Atravessada a zona onde se situam os campos de jogos e os edifícios mais antigos, e transposta uma ponte pedonal sobre um ribeiro, chega-se ao edifício principal - uma construção moderna, ampla e confortável. O rés-do-chão consiste numa zona ampla e num conjunto de gabinetes e salas de trabalho para o reitor e para os professores. À entrada estão os cabides e os suportes para os alunos deixarem os agasalhos e os sapatos. Mais ao fundo, uma mesa de bilhar, outra de ping-pong e alguns sofás.

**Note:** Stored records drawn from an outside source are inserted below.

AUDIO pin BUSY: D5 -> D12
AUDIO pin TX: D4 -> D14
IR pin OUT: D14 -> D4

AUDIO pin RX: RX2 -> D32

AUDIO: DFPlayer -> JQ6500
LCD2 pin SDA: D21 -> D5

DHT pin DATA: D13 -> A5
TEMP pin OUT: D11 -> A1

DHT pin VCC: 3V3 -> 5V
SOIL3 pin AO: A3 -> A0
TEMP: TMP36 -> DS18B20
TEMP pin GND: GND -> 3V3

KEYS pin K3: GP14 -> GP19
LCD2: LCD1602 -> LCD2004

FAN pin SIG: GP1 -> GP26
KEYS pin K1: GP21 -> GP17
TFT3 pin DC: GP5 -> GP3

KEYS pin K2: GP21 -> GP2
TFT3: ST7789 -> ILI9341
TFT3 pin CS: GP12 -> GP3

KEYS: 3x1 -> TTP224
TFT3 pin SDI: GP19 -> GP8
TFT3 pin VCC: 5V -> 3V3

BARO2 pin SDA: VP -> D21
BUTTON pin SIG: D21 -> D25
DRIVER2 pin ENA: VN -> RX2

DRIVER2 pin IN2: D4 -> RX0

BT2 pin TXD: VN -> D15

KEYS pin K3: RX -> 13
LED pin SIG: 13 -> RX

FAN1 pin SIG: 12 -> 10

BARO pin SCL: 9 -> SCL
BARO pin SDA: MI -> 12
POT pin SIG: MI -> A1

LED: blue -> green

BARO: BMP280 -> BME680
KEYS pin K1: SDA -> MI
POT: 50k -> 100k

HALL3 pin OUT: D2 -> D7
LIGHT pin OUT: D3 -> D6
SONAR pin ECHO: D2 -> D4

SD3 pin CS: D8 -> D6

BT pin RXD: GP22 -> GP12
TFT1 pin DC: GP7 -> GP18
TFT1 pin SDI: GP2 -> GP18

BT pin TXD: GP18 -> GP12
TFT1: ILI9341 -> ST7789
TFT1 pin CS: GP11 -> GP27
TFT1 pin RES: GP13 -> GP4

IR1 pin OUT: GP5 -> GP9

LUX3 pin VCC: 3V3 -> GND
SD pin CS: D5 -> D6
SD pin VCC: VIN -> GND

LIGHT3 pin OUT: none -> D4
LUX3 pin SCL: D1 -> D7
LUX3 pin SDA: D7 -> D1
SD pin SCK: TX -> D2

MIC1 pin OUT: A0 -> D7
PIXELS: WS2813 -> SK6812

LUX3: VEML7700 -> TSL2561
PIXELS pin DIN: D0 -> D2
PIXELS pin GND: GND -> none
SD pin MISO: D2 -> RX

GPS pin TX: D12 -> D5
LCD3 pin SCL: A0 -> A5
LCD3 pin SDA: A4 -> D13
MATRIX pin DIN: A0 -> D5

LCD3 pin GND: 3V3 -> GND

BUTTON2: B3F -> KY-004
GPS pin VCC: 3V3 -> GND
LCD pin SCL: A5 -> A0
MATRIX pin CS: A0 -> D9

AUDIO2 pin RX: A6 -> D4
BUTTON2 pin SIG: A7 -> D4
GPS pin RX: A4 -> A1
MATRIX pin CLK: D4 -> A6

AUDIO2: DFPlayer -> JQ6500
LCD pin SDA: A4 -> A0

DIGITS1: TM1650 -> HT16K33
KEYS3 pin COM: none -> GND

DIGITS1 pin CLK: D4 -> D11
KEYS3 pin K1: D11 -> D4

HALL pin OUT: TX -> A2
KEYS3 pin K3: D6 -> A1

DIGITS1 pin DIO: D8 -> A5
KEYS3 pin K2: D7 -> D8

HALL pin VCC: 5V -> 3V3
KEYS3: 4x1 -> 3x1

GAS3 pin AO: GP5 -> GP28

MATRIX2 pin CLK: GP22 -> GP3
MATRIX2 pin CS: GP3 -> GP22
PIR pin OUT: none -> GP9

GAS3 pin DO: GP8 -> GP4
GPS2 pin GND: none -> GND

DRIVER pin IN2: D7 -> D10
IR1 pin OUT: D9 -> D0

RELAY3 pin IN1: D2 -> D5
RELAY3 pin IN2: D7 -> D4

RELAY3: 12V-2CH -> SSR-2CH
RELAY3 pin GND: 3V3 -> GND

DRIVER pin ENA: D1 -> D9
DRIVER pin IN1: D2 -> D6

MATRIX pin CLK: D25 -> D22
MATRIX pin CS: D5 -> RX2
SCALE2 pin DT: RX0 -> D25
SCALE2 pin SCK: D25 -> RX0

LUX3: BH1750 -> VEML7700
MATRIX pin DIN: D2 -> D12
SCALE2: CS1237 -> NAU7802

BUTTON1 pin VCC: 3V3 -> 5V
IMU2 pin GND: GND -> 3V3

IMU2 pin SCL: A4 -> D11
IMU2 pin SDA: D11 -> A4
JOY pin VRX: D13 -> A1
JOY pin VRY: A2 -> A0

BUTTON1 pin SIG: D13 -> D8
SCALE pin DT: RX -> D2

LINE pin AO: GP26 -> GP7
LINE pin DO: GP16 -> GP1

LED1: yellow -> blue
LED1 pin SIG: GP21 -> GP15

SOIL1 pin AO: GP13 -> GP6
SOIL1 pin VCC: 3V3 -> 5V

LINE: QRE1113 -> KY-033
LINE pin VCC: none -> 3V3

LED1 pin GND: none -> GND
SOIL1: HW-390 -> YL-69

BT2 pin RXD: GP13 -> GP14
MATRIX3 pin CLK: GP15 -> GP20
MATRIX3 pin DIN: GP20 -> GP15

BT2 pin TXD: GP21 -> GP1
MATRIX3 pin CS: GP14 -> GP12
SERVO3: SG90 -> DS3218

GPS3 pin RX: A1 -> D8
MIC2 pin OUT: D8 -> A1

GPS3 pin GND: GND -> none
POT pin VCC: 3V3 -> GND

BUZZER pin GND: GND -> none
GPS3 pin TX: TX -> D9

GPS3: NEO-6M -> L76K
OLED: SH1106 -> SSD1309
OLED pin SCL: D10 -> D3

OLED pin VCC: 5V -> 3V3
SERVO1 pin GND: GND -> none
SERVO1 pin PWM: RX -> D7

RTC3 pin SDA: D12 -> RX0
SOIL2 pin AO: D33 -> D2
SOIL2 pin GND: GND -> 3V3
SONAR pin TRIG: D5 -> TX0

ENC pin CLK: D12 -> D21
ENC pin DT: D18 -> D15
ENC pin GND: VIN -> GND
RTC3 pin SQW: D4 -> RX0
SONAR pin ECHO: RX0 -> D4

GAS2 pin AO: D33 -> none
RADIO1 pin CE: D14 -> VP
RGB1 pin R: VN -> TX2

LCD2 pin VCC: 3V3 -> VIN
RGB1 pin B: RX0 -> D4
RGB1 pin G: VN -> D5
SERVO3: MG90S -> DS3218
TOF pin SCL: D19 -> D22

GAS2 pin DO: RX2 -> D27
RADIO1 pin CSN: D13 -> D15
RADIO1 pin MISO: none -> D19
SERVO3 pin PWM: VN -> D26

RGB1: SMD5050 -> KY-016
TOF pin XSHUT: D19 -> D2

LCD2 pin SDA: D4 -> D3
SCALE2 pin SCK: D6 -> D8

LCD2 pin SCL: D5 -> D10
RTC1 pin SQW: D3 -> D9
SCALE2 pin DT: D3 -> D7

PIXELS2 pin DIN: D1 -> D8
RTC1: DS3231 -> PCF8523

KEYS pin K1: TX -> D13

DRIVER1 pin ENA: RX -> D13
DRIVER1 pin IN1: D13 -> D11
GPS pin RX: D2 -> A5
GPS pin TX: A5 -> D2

O facto de os alunos andarem obrigatoriamente descalços ou de chinelos de pano tem várias consequências positivas: para começar não estragam o revestimento do chão, que é caro e de boa qualidade; em segundo lugar, é mais difícil andarem aos pontapés às coisas ou uns aos outros; em terceiro lugar, é-lhes mais difícil, sobretudo no Inverno, abandonar subrepticiamente as instalações da escola; e finalmente faz com que se sintam mais "em casa". Aos professores é dada mais latitude, mas a tendência é para não usarem na escola o mesmo calçado que usam na rua. E nunca vi , nem nesta escola, nem noutras, uma professora de saltos altos.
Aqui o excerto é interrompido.